2006 ACADEMY AWARDS (79th Annual)
The Actual Nominees:
  • The Departed (Dir. Martin Scorsese) (WINNER)
  • Babel (Dir. Alejandro González Iñárritu)
  • Letters from Iwo Jima (Dir. Clint Eastwood)
  • Little Miss Sunshine (Dirs. Jonathan Dayton and Valerie Faris)
  • The Queen (Dir. Stephen Frears)
Movies that could have been considered:
  • Borat (Dir. Larry Charles)
  • Children of Men (Dir. Alfonso Cuaron)
  • Dreamgirls (Dir. Bill Condon)
  • The Fountain (Dir. Darren Aronofsky)
  • Friends with Money (Dir. Nicole Holofcener)
  • Little Children (Dir. Todd Field)
  • The Lives of Others (Dir. Florian Henckel von Donnersmarck)
  • Pan's Labyrinth (Dir. Guillermo del Toro)
  • The Prestige (Dir. Christopher Nolan)
  • United 93 (Dir. Paul Greengrass)
  • The Wind that Shakes the Barley (Dir. Ken Loach)
The year 2006 had such an embarrassment of great movies that it's unbelievable that they landed on the nominees that they did. Letters from Iwo Jima? Come on. Little Miss Sunshine? It's cute enough, but give me a break. Babel? BABEL? That movie is a steaming pile of shit. It's amazing that of the Mexican Triad, Iñárritu's pretentious blather got a nod over two of the most relevatory movies of the year in Pan's Labyrinth and Children of Men.

There were so many damn good films in 2006; the ones listed above don't even count the really, really solid ones that came out. Ten years after the Fargo/English Patient debacle, Oscar voters were still making truly questionable choices of nominees. But they still got one thing right....

The 20/20 Hindsight Nominees:
  • The Departed (Dir. Martin Scorsese) (WINNER)
  • Borat (Dir. Larry Charles)
  • Children of Men (Dir. Alfonso Cuaron)
  • The Lives of Others (Dir. Florian Henckel von Donnersmarck)
  • United 93 (Dir. Paul Greengrass)
Finally, Marty Scorsese gets his rightful statues for Best Picture and Best Director; the fact that he previously got robbed by Robert Redford in '80 and by Kevin Costner in '90 make this win for The Departed -- which I still think is the best movie of 2006, and one of the five best films of the decade -- that much more satisfying and justified. 

I think that Borat and Children of Men have only grown in stature over the last decade, so much so that it's hard to believe they are turning ten this year. Borat is a snapshot of America in the middle of the Bush years, and it will serve as a cultural artifact for decades to come. Children of Men is the perfect combination of dystopian nightmare and race against the clock. United 93 ... well it's impossible that the first great 9/11 movie got snubbed just five years after the event.

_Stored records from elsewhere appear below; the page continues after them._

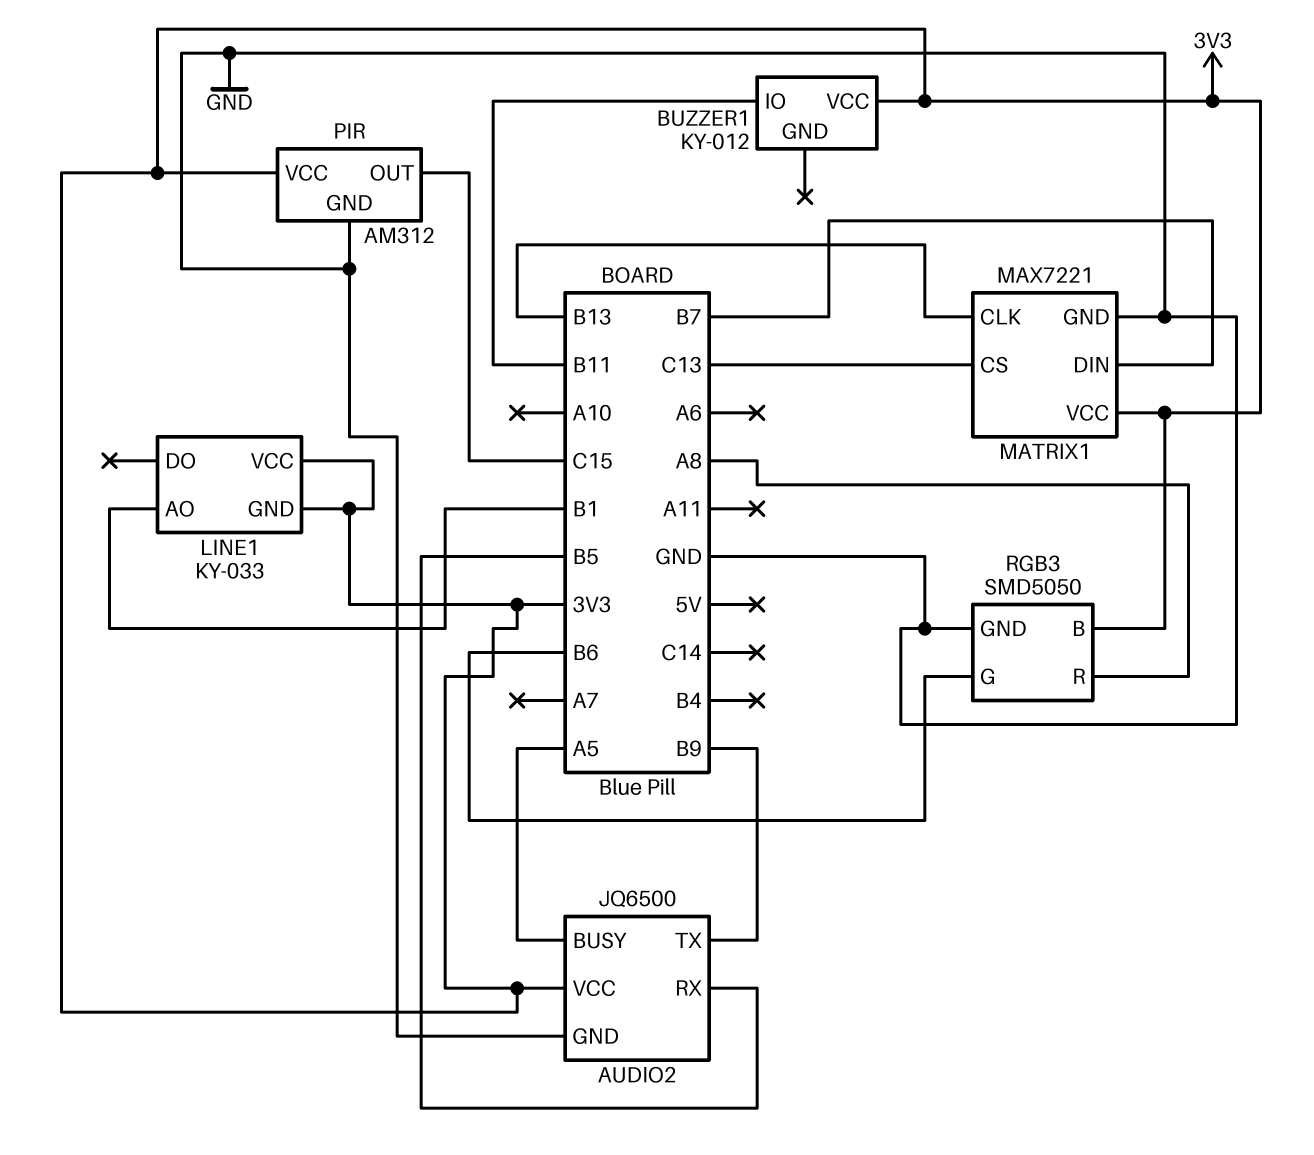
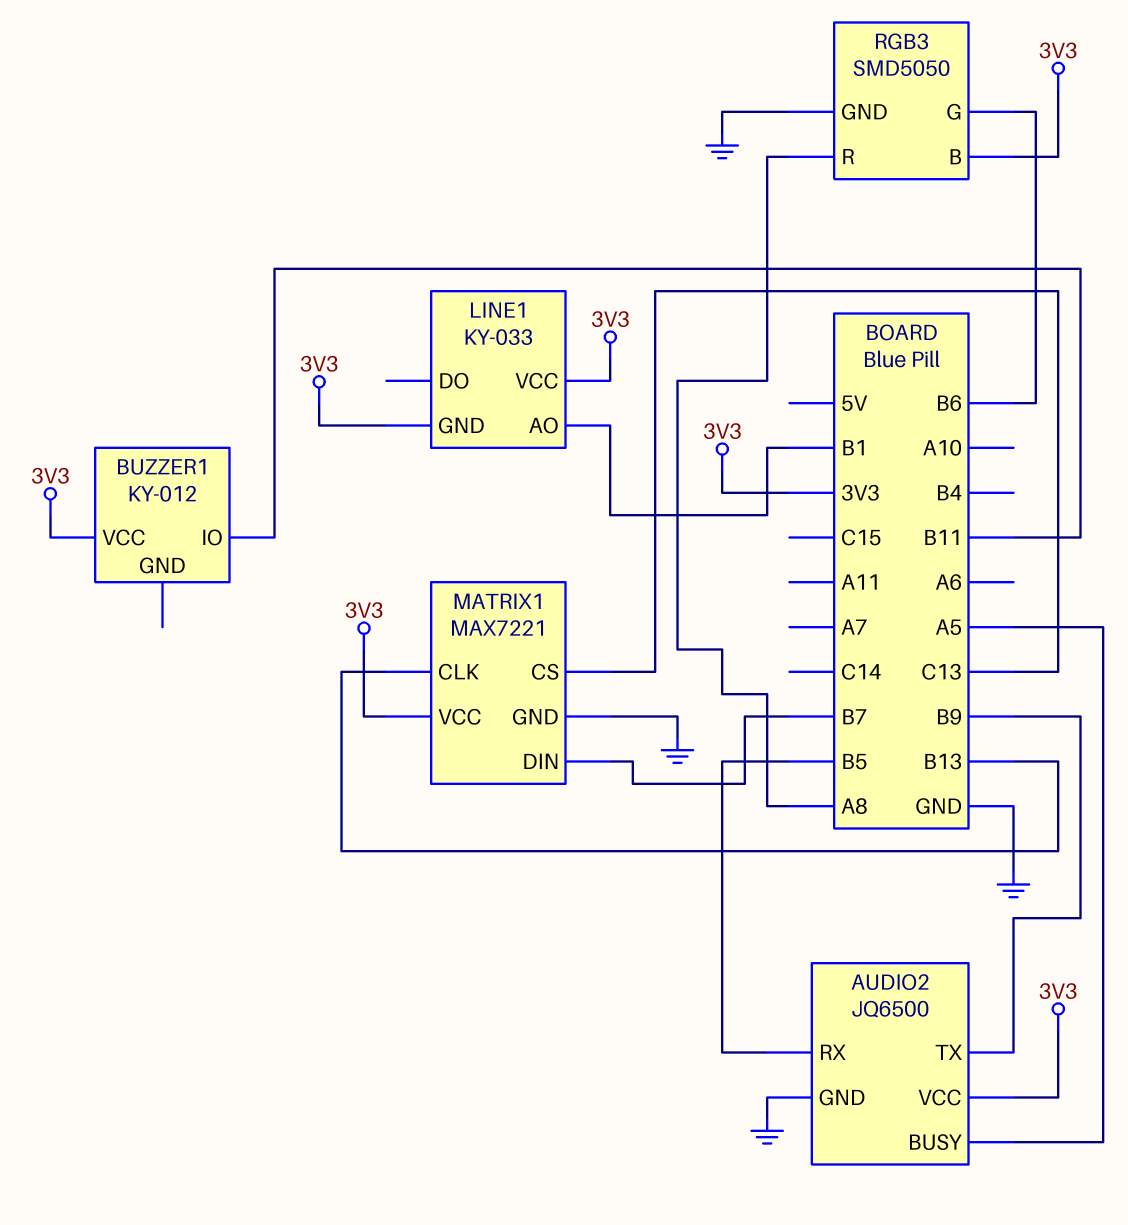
PIR: AM312 -> none
PIR pin GND: GND -> none
PIR pin OUT: C15 -> none
PIR pin VCC: 3V3 -> none

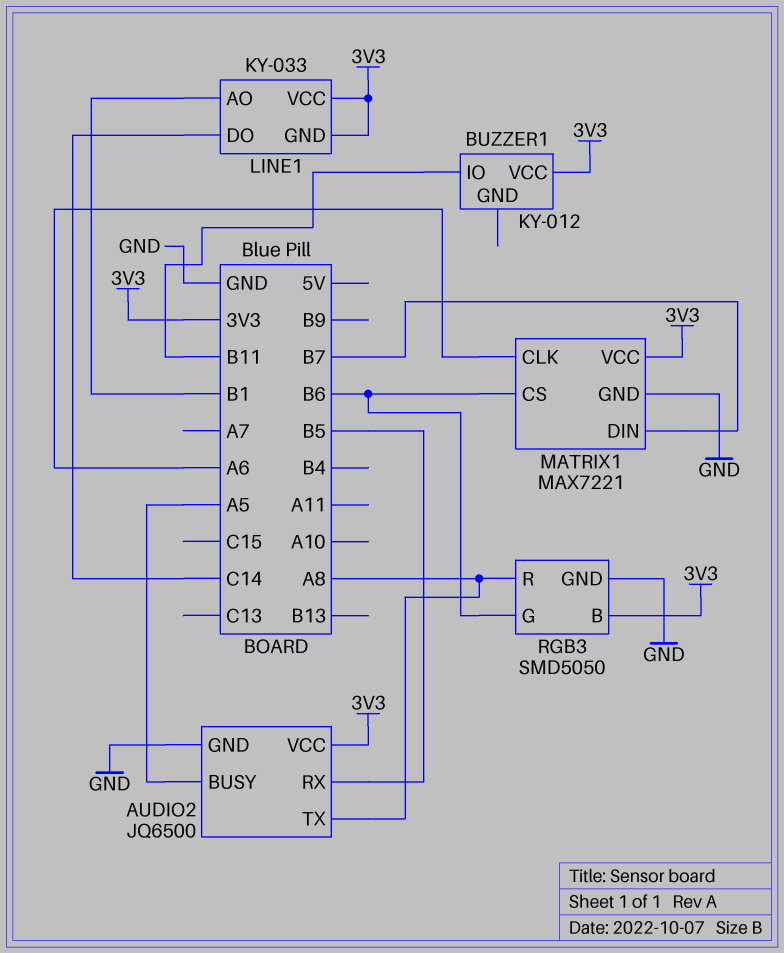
AUDIO2 pin TX: B9 -> A8
LINE1 pin DO: none -> C14
MATRIX1 pin CLK: B13 -> A6
MATRIX1 pin CS: C13 -> B6

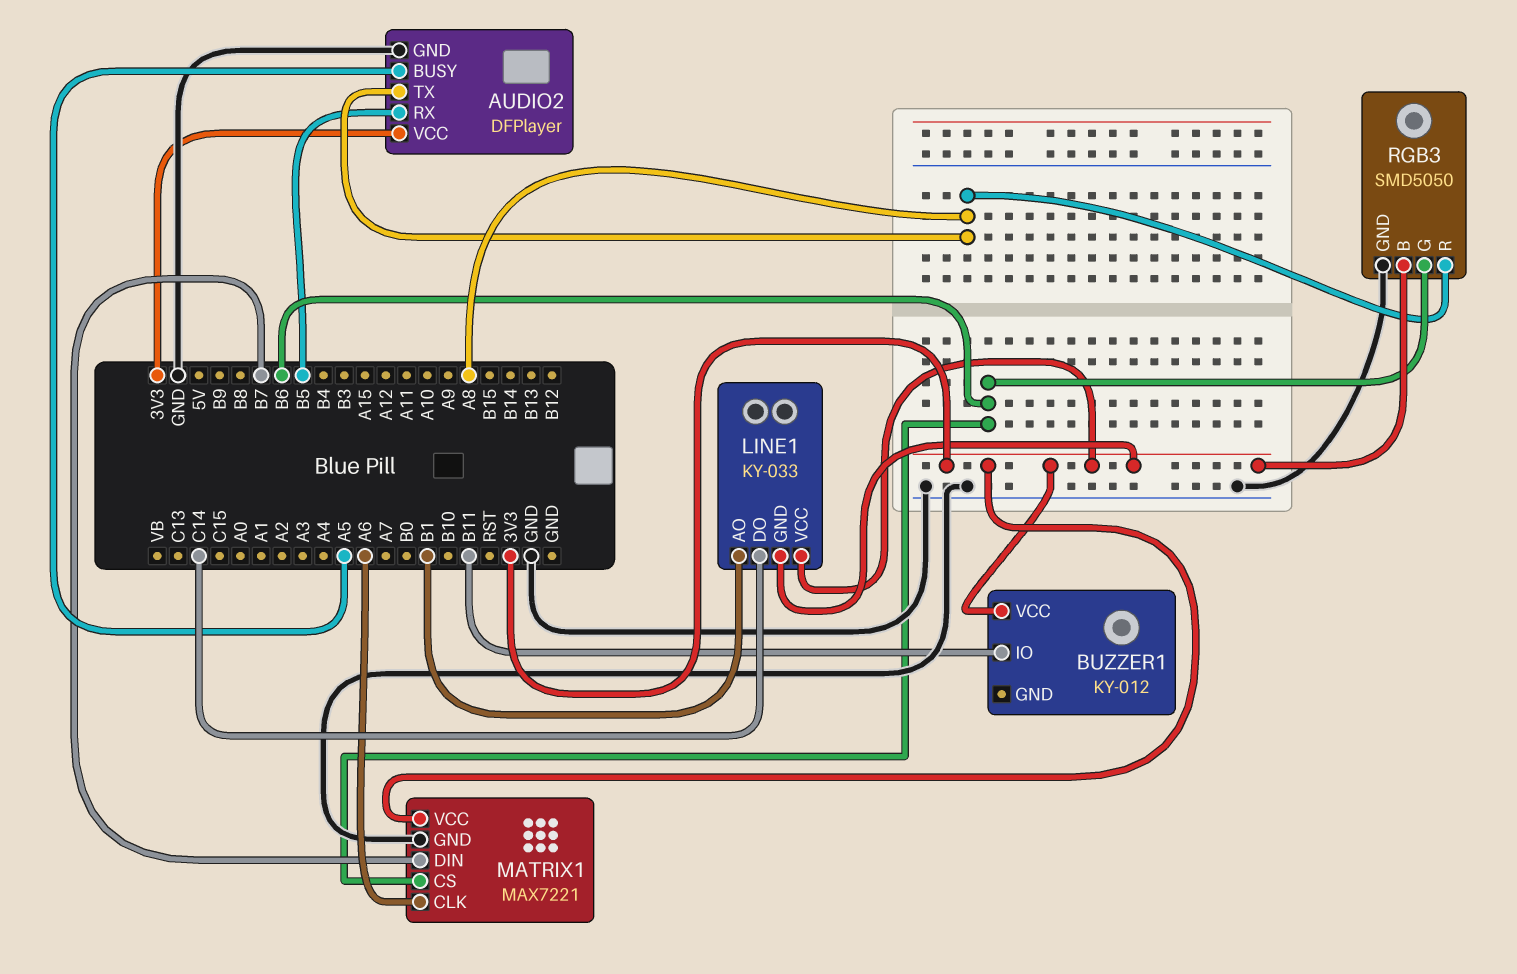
AUDIO2: JQ6500 -> DFPlayer

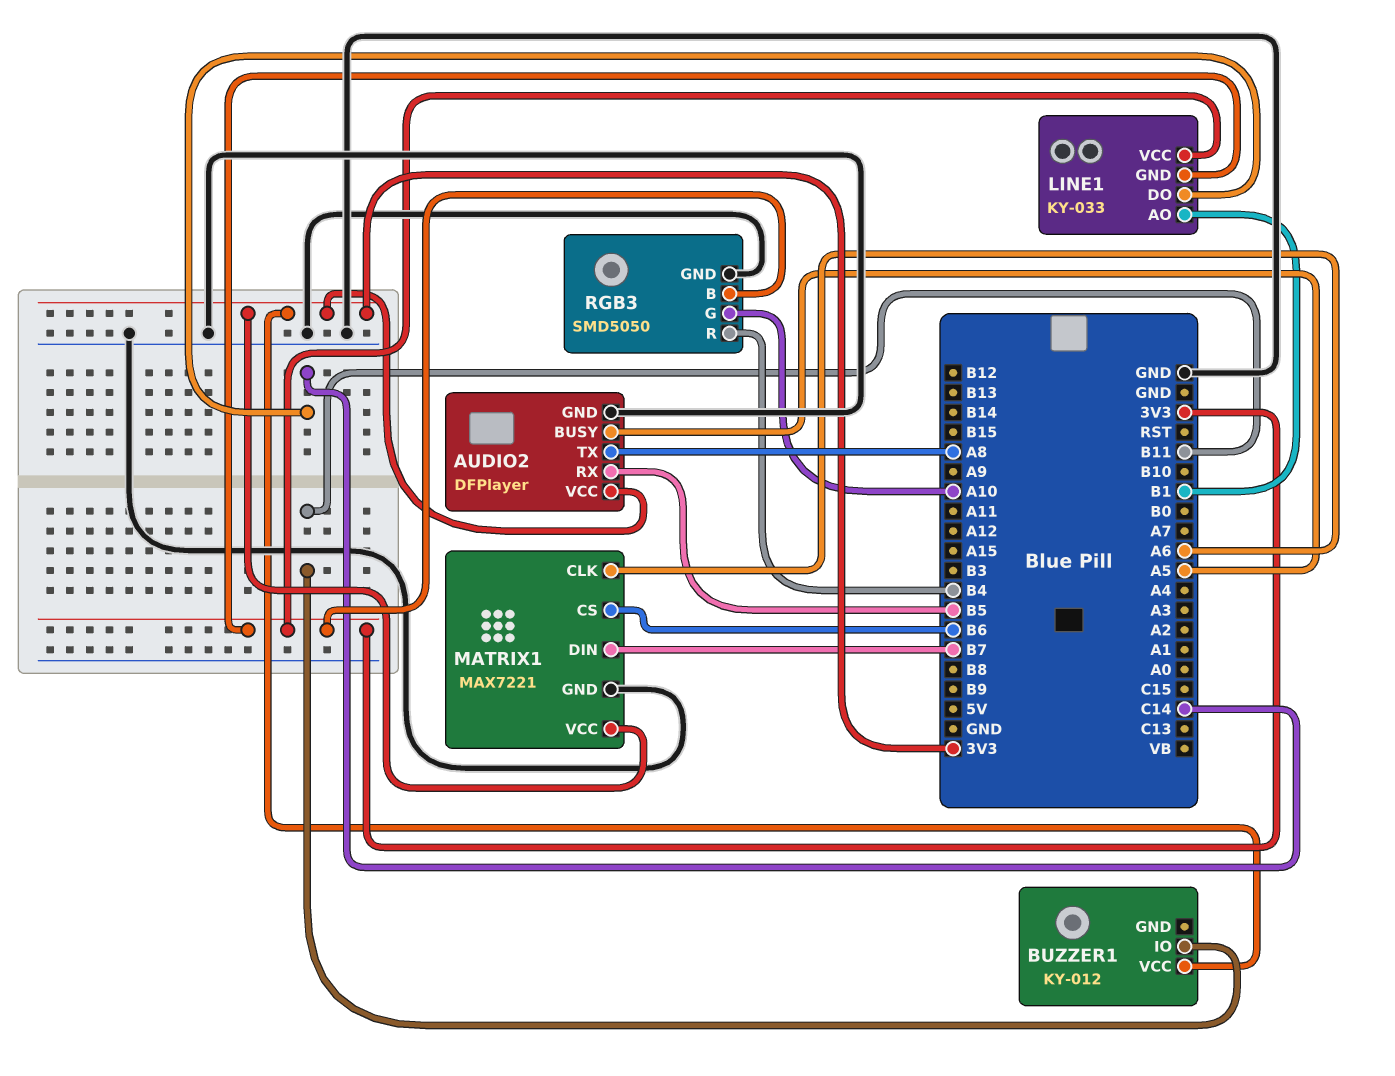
RGB3 pin G: B6 -> A10
RGB3 pin R: A8 -> B4

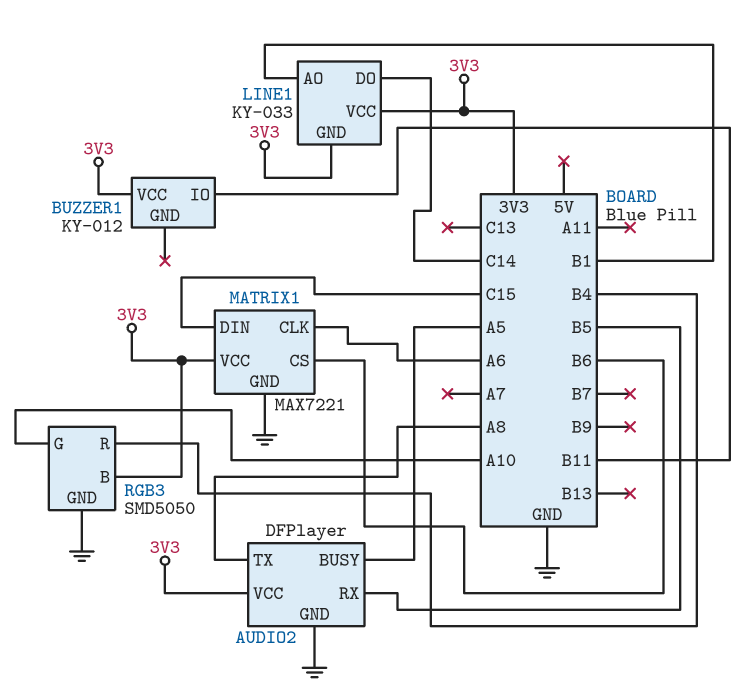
MATRIX1 pin DIN: B7 -> C15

I can't wait to do more of these later. It makes me remember how much I love all these films, and makes me want to get cracking on the ones I've missed. It also makes me realize that although The Revenant will likely sweep through the Oscars this year, that doesn't mean we won't re-evaluate it ten years down the road and conclude that Sicario is a much better and much more worthy film.